Total of 142 mobile & stationary military patrols have spread across country (from Alex to desert oil fields): MENA statement #Egypt


----------



## bat (Dec 1, 2010)

aykalam said:


> According to Al Jazeera's correspondent Rawya Rageh, Egypt's military to re-deploy in country's streets to help police in maintaining security - announcement on state news agency
> 
> Total of 142 mobile & stationary military patrols have spread across country (from Alex to desert oil fields): MENA statement #Egypt


Oh, so the nice young men in there smart, tight uniforms and sunglasses are back,
:cheer2::cheer2::cheer2:


----------



## aykalam (Apr 12, 2010)

bat said:


> Oh, so the nice young men in there smart, tight uniforms and sunglasses are back,
> :cheer2::cheer2::cheer2:


what makes me laugh is the "help police in maintaining security" bit... I think that's Egyptian speak for "do the job the police are unable/unwilling to do"


----------



## CatMandoo (Dec 16, 2011)

aykalam said:


> what makes me laugh is the "help police in maintaining security" bit... I think that's Egyptian speak for "do the job the police are unable/unwilling to do"


I just can't decide whether I feel sorry for the police nowdays, or am disgusted by them. I guess maybe a little of both.

I am sure there are many who are really decent fellows and only want to do their job, and then there are the others who really get off on this brutality stuff.

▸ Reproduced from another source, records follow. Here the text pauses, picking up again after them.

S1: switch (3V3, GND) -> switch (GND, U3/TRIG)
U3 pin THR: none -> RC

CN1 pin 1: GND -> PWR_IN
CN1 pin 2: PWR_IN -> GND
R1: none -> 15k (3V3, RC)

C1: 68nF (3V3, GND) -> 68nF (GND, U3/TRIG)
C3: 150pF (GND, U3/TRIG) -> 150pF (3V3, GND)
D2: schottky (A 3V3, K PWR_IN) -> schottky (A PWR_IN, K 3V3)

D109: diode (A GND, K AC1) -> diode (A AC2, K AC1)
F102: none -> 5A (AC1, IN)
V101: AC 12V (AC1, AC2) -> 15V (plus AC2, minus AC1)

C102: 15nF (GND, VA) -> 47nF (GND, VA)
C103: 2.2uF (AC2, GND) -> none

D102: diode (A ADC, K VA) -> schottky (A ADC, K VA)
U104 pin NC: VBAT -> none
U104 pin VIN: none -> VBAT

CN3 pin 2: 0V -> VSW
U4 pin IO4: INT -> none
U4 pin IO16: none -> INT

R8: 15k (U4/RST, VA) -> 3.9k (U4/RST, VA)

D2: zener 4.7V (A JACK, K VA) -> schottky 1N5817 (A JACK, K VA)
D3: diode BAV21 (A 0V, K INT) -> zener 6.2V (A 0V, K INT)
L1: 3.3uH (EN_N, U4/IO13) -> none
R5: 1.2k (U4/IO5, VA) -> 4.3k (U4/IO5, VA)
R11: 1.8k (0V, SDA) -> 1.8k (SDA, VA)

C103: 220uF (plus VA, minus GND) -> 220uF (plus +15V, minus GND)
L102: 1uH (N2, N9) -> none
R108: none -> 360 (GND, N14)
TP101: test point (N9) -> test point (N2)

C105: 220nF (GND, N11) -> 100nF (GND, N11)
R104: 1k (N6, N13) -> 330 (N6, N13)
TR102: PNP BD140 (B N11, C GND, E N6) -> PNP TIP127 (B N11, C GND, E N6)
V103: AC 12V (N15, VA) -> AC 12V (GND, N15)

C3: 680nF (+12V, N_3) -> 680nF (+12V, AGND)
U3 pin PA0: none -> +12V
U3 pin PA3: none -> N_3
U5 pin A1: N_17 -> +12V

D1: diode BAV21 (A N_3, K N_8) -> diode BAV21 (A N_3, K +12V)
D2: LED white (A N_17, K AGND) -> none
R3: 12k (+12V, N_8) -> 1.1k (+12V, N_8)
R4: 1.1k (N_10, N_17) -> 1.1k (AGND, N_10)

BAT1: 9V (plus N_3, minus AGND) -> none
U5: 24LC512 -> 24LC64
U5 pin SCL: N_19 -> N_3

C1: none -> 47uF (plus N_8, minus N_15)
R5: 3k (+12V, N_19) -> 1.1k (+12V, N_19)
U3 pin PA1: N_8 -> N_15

I have heard from friends in Alex that they have witnessed police being beaten and run off when they were only trying to do their job.


----------



## aykalam (Apr 12, 2010)

Their brutal approach is not going to help the police gain any respect:

The forensic authority inspected the bodies of 11 casualties of the latest clashes between police and protesters in the streets around the Ministry of Interior headquarters in Cairo, said Ashraf El Refaie, assistant to the head of the authority.
According to El Refaie, two of those killed in the clashes lost their lives after being shot by live ammunition, while nine died due to the use of 6mm birdshots

More here

Live ammunition killed Interior Ministry protesters, say forensic authorities - Politics - Egypt - Ahram Online


----------



## CatMandoo (Dec 16, 2011)

No it's not, but again, who controls the police?

Are you going to blame the police, who are following orders, or the person who is issuing those orders.


----------



## aykalam (Apr 12, 2010)

CatMandoo said:


> No it's not, but again, who controls the police?
> 
> Are you going to blame the police, who are following orders, or the person who is issuing those orders.


Officially? Ministry of Interior. But of course, the real question is Who is in charge of the MoI?


----------